Date: 21 Mar 85 1808 PST
From: Bengt Jonsson <BXJ@SU-AI.ARPA>
Subject: Possibilities to visit Sweden

[Forwarded from the Stanford bboard by Laws@SRI-AI.]

A new research institute for Computer Sciences is now being formed in
connection with the Royal Institute of Technology, Stockholm, Sweden.
They are interested in furthering contacts with other research groups.
Areas of interest include parallel machine architectures, logic
programming, design of integrated circuits and computer networks.
There is also interest if someone likes to visit Stockholm for X
months of research. Persons interested in this can send a message to
BXJ@SAIL

------------------------------

Date: Fri 22 Mar 85 10:33:28-PST
From: Evan Cohn <COHN@SU-SCORE.ARPA>
Subject: Free Trip to Cambridge (England)

[Forwarded from the Stanford bboard by Laws@SRI-AI.]

Each year the University of Cambridge Computer Laboratory pays for a graduate
student from North America to visit the Laboratory for a few weeks over the
summer. By doing this we hope to learn about some of the latest research in
the USA .. and to make a friend. All we expect is that the selected person
will interact with relevant students and faculty members at Cambridge. We will
pay travel to and from Cambridge and provide accomodation in Wolfson College
plus reasonable living expenses (including hire of a bicycle). This year we
can only provide accomodation between 8 July and 14 September.

The selection of our summer visitor is competitive. We base our decision
mainly on the research achievements and potential of the candidate, but also
on the relevance of his interests to those of the people here.

If you would like to apply for the visiting studentship please send a one
page desciption of your current research to:

Mike Gordon
University of Cambridge Computer Laboratory
Corn Exchange Street
Cambridge
CB2 3QG
England

Please also arrange for a letter of reference on your behalf to be sent to
this address.

------------------------------

Date: Sat 23 Mar 85 14:27:10-CST
From: CL.SHANKAR@UTEXAS-20.ARPA
Subject: Plug for FREE TRIP TO CAMBRIDGE

[Forwarded from the UTexas-20 bboard by Laws@SRI-AI.]

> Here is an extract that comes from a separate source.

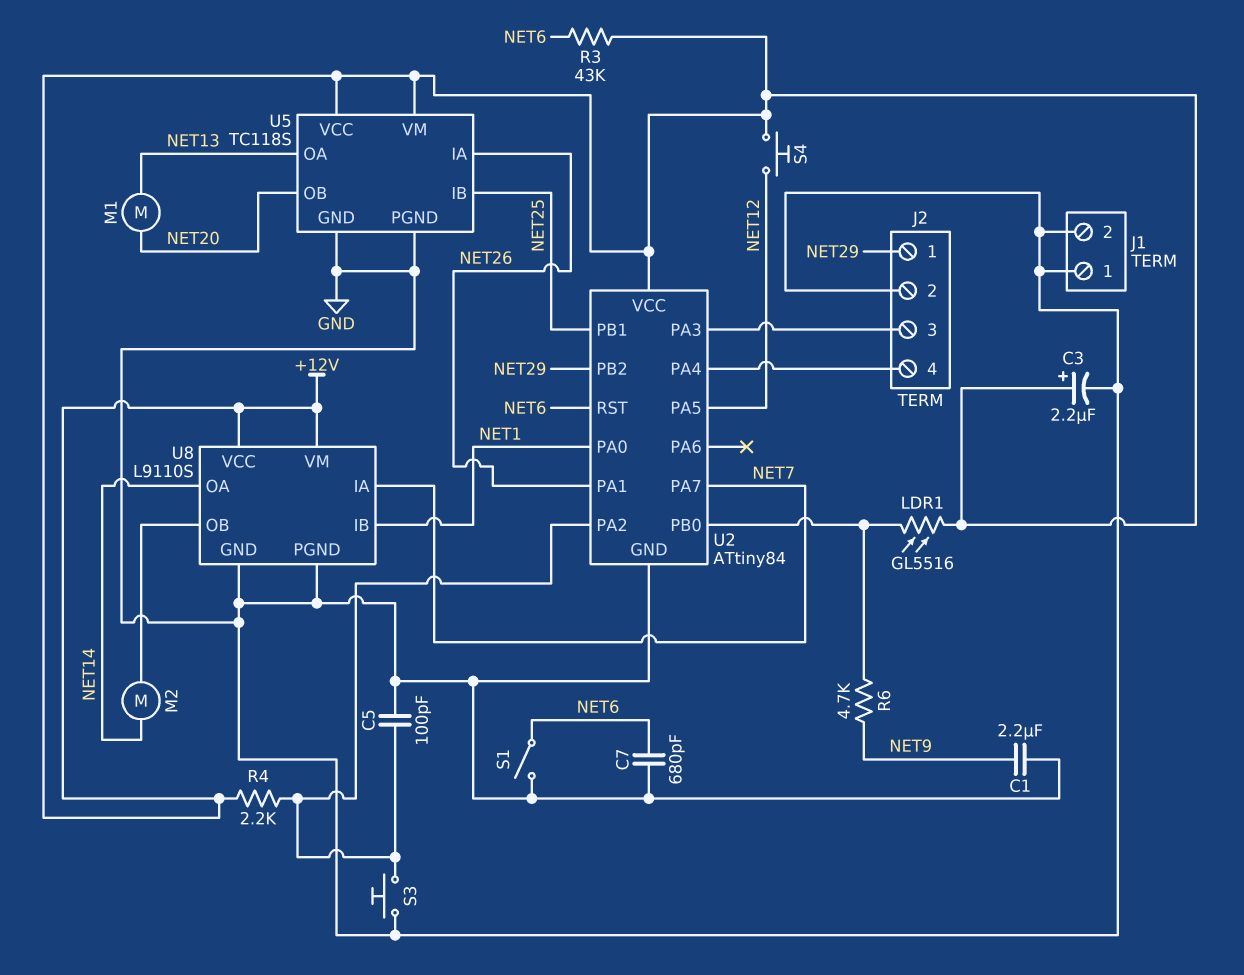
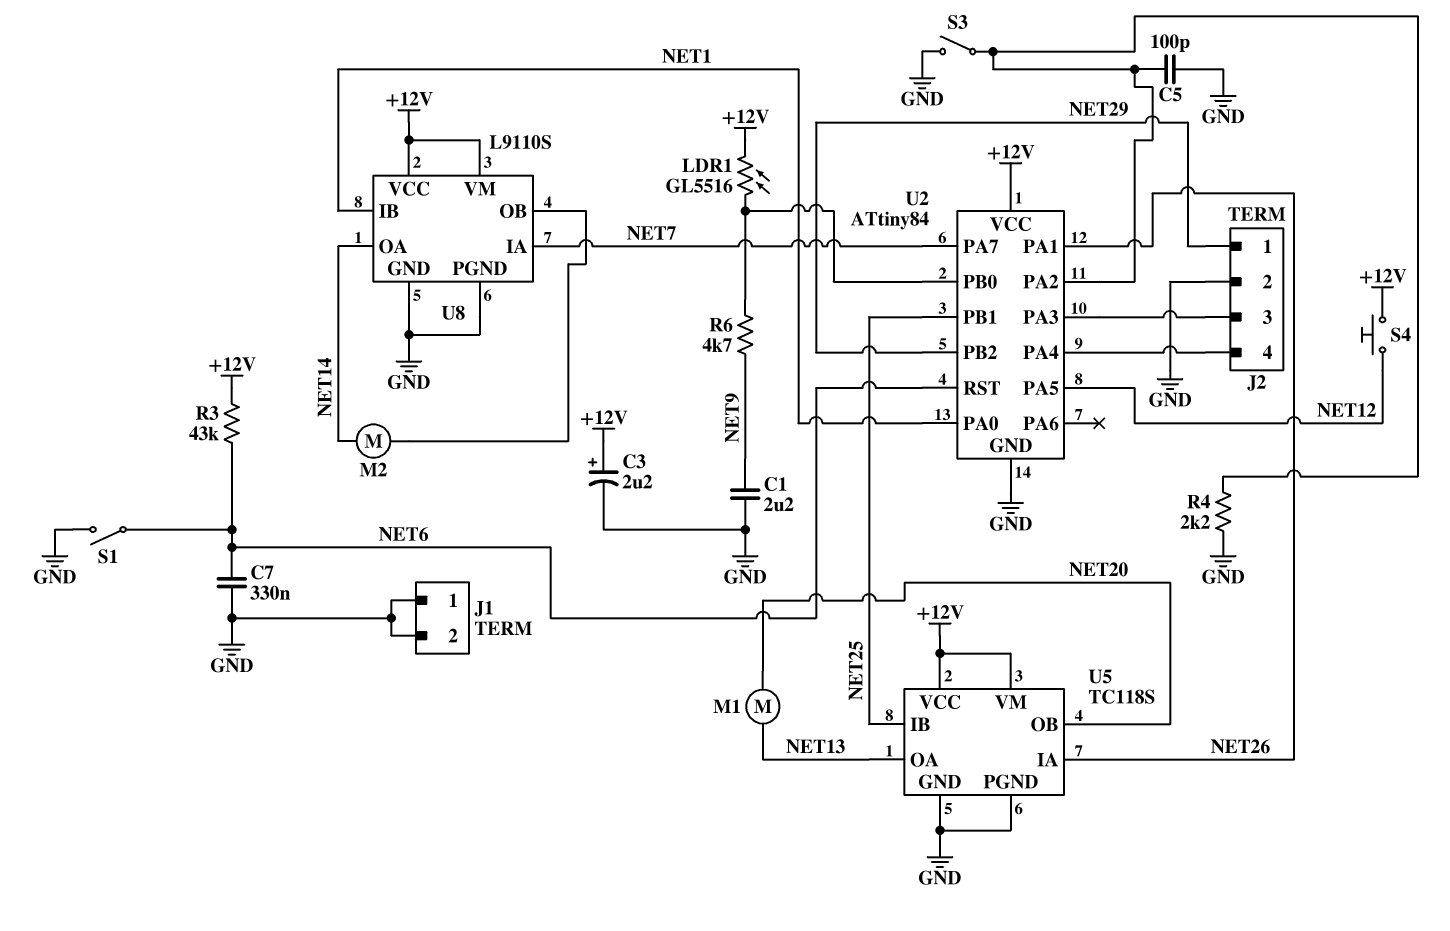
C7: 680pF (GND, NET6) -> 330nF (GND, NET6)
R4: 2.2k (+12V, U2/PA2) -> 2.2k (GND, U2/PA2)
S3: button (GND, U2/PA2) -> switch (GND, U2/PA2)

I was one of the two people who made the trip out there last summer,
and I must say it is a great deal. Cambridge is a wonderful little
university town and the CS department is really friendly. I didn't
find out everything about the dept. but their main strengths are:
Networks, Dist. systems, Comp. Architecture, Prog. language theory
and implementation, Natural language understanding, graphics,
VLSI design automation, Program and Hardware verification, etc.
The place is infested with americans, and one of these, Larry Paulson,
will be visiting here in early April. It's really a fantastic
experience, and I'll be glad to provide more details to anyone
who is interested.

Shankar

------------------------------

Date: 23 Mar 1985 09:51-EST
From: leff%smu.csnet@csnet-relay.arpa
Subject: Recent Articles

Electronics Week, February 4 1985
Page 28-30 "Investment Shifts in AI"
Describes Corporate and venture capital funding for AI
Page 51-62
Discusses many AI efforts and systems in different areas (including many
that are not the usual examples given of AI successes). Also discusses
AI tools.

____________________________________________________________________________

High Technology, March 1985
Page 6: short article on IBM efforts in speech recognition
Page 80: shot article on Hitachi's robot hand. Based on shape-memory
alloy techniques. This hand is 1/10 the previous weight and is
described as being almost as good as the human hand.
Page 16-25: articles on expert system shells, a one page business
outlook for expert system shells, and a special article on Intellicorp.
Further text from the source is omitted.